Cancer that begins in the bone is called primary bone cancer. Primary bone cancer is relatively uncommon in comparison with secondary or metastatic cancer (cancer that occurs initially in another organ and then spreads to bone tissue).
These are common types of Bone Cancer Treatment as follows:
How bone cancer is treated depends on the type of tumor, how aggressive it is, the location of the tumor and whether or not the cancer has spread to other areas of the body. Options include surgery, radiation and chemotherapy, or a combination of the three.
Risks include infection, damage to surrounding muscles, nerves and blood vessels, and recurrence of the cancer. Patients are often prescribed a course of physical therapy after surgery to help them regain full use and strength in the limb where the tumor was removed.
Chemotherapy is administered by an oncologist, and comprises a series of powerful intravenous drug treatments aimed at stopping and reversing the growth of cancer cells. Chemotherapy is often used before surgery to shrink the tumor, making surgery less invasive. After surgery, it is used as a safeguard to kill any remaining cancer cells. The drugs kill cancer cells, but also affect hair, digestive tract cells and blood-forming cells. Loss of hair, nausea, loss of appetite, anemia and low energy are common side effects of chemotherapy. These side effects usually go away quickly after chemotherapy stops. Chemotherapy patients are sometimes referred to nutritionists to help with the anemia and loss of appetite.

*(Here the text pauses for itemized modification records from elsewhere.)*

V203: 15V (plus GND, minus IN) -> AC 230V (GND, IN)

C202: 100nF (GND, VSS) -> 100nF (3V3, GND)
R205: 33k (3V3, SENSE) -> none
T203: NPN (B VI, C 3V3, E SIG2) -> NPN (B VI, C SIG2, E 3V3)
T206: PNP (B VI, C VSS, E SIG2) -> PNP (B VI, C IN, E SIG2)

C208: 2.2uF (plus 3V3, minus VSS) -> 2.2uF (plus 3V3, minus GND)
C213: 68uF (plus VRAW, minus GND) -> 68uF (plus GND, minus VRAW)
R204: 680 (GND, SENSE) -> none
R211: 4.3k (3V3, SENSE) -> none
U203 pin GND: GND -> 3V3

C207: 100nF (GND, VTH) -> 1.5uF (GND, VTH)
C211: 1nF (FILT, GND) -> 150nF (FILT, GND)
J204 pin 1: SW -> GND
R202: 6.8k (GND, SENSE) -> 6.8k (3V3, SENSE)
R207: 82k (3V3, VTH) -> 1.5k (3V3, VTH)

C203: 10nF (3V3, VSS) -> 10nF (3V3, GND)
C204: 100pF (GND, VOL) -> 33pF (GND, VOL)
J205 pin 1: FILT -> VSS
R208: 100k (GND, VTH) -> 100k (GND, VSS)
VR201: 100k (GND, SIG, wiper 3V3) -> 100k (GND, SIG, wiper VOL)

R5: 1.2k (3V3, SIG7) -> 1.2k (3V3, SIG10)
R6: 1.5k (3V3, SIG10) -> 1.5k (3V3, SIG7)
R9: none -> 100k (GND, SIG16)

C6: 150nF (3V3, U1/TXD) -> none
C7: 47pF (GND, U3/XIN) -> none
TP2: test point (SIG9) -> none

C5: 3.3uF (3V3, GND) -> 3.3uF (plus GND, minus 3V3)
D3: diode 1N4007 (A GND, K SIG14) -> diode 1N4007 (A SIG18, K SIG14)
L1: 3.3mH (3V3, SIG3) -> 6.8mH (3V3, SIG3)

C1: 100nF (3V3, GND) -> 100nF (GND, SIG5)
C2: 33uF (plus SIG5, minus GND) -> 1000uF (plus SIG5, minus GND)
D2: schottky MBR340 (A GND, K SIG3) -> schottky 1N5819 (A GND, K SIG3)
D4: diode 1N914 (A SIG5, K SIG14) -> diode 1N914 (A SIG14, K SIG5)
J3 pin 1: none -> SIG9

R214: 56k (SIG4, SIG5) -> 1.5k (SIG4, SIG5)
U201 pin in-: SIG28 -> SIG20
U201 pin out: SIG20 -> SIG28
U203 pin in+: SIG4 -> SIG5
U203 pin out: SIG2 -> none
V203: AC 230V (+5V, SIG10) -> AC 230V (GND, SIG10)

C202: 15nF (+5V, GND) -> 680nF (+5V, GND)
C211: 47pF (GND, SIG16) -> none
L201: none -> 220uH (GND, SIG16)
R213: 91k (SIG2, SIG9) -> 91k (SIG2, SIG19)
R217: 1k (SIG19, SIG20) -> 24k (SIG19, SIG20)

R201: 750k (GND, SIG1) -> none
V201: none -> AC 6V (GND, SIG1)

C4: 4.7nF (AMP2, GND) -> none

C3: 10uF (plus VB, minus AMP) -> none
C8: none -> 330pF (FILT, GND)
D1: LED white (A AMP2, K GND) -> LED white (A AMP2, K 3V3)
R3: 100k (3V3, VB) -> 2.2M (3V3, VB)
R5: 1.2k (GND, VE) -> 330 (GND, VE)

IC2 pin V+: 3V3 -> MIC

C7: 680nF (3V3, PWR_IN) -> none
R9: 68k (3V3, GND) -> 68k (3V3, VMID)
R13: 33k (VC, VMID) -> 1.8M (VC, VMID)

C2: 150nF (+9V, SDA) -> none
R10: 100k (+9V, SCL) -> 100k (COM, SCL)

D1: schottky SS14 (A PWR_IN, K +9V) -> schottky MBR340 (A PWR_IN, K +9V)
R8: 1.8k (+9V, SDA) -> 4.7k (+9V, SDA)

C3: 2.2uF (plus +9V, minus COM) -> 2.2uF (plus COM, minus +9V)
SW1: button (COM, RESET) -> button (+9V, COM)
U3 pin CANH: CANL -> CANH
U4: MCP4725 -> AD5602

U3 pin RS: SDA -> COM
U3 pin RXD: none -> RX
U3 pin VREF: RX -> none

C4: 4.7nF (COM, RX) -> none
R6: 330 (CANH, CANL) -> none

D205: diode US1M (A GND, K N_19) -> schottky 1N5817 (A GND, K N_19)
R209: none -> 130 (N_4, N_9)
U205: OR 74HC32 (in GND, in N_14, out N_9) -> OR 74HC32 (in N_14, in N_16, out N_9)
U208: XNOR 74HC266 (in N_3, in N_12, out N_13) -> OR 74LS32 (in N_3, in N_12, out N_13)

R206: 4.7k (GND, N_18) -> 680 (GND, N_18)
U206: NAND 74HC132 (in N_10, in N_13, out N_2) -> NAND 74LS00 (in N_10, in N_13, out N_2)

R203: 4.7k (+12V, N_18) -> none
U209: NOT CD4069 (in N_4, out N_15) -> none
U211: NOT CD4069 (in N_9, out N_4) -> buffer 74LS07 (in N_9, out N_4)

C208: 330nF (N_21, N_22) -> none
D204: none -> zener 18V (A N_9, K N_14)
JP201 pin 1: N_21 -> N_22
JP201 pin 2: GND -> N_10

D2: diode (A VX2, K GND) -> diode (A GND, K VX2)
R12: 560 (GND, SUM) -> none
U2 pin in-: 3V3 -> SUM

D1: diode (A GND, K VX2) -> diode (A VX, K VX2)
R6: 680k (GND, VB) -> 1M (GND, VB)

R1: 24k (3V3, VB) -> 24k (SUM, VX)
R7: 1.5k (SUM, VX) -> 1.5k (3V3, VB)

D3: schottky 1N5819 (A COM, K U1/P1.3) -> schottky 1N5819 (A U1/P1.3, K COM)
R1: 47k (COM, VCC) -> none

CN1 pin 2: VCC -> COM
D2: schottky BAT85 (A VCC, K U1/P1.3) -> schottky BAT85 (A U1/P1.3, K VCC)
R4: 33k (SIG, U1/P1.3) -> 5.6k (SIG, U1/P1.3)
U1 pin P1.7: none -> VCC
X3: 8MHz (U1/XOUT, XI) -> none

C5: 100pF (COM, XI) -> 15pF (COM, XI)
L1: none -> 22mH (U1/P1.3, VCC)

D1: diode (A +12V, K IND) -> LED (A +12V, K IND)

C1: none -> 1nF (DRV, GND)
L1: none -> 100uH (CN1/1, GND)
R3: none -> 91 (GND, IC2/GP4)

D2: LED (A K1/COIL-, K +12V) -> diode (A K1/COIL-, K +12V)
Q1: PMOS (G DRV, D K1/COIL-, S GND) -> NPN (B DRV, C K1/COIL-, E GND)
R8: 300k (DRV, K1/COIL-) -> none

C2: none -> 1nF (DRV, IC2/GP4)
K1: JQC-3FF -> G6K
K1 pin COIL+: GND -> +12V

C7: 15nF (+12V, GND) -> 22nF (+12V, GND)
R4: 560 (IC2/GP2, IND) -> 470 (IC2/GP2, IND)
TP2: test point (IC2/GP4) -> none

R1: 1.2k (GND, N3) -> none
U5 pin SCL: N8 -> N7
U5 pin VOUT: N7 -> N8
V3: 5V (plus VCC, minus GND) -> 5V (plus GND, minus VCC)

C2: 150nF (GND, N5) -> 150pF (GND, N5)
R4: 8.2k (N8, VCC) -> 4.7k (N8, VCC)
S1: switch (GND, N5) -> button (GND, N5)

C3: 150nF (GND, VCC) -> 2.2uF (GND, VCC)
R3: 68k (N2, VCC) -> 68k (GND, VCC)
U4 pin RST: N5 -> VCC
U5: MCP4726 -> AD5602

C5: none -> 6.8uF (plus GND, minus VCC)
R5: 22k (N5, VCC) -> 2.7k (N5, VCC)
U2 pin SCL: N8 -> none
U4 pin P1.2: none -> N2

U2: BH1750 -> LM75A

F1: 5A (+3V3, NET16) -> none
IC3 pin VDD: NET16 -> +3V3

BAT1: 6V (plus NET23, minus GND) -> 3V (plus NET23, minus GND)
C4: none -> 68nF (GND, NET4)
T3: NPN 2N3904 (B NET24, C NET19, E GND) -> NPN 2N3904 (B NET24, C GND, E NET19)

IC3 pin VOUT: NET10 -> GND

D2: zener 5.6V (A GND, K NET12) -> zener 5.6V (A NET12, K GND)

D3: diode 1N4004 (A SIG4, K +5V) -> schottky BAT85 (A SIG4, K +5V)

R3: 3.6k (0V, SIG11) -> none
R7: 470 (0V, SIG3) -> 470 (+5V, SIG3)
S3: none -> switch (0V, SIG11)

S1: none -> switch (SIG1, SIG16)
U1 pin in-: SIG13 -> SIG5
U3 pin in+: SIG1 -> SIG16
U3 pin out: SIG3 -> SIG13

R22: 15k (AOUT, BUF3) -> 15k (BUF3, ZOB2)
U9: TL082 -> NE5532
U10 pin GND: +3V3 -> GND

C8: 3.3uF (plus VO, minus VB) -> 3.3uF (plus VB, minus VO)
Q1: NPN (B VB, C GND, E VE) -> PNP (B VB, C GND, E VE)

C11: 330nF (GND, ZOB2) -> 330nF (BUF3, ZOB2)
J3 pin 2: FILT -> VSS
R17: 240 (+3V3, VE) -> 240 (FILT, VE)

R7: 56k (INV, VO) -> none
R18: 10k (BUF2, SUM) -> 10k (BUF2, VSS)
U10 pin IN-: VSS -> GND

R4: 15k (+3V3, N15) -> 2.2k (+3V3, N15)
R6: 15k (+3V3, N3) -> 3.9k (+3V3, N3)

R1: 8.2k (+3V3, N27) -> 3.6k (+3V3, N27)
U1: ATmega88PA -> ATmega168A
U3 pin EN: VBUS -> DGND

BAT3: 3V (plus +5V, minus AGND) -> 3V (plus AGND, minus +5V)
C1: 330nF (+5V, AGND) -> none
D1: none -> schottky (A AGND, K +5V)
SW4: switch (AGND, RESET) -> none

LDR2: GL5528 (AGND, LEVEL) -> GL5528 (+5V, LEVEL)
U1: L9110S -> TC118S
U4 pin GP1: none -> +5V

Radiation therapy is administered by a radiation oncologist, and comprises a series of high-energy X-rays aimed at the site of the tumor. This treatment is given in small doses over several days, sometimes months. The most common side effects are loss of appetite, fatigue and damage to the skin and other soft tissue at the site of the treatment. Patients who undergo surgery near the site of radiation therapy sometimes are slow to heal because of damage to the blood vessels at the site. Most side effects go away quickly after radiation therapy is over, but problems with slow healing may persist.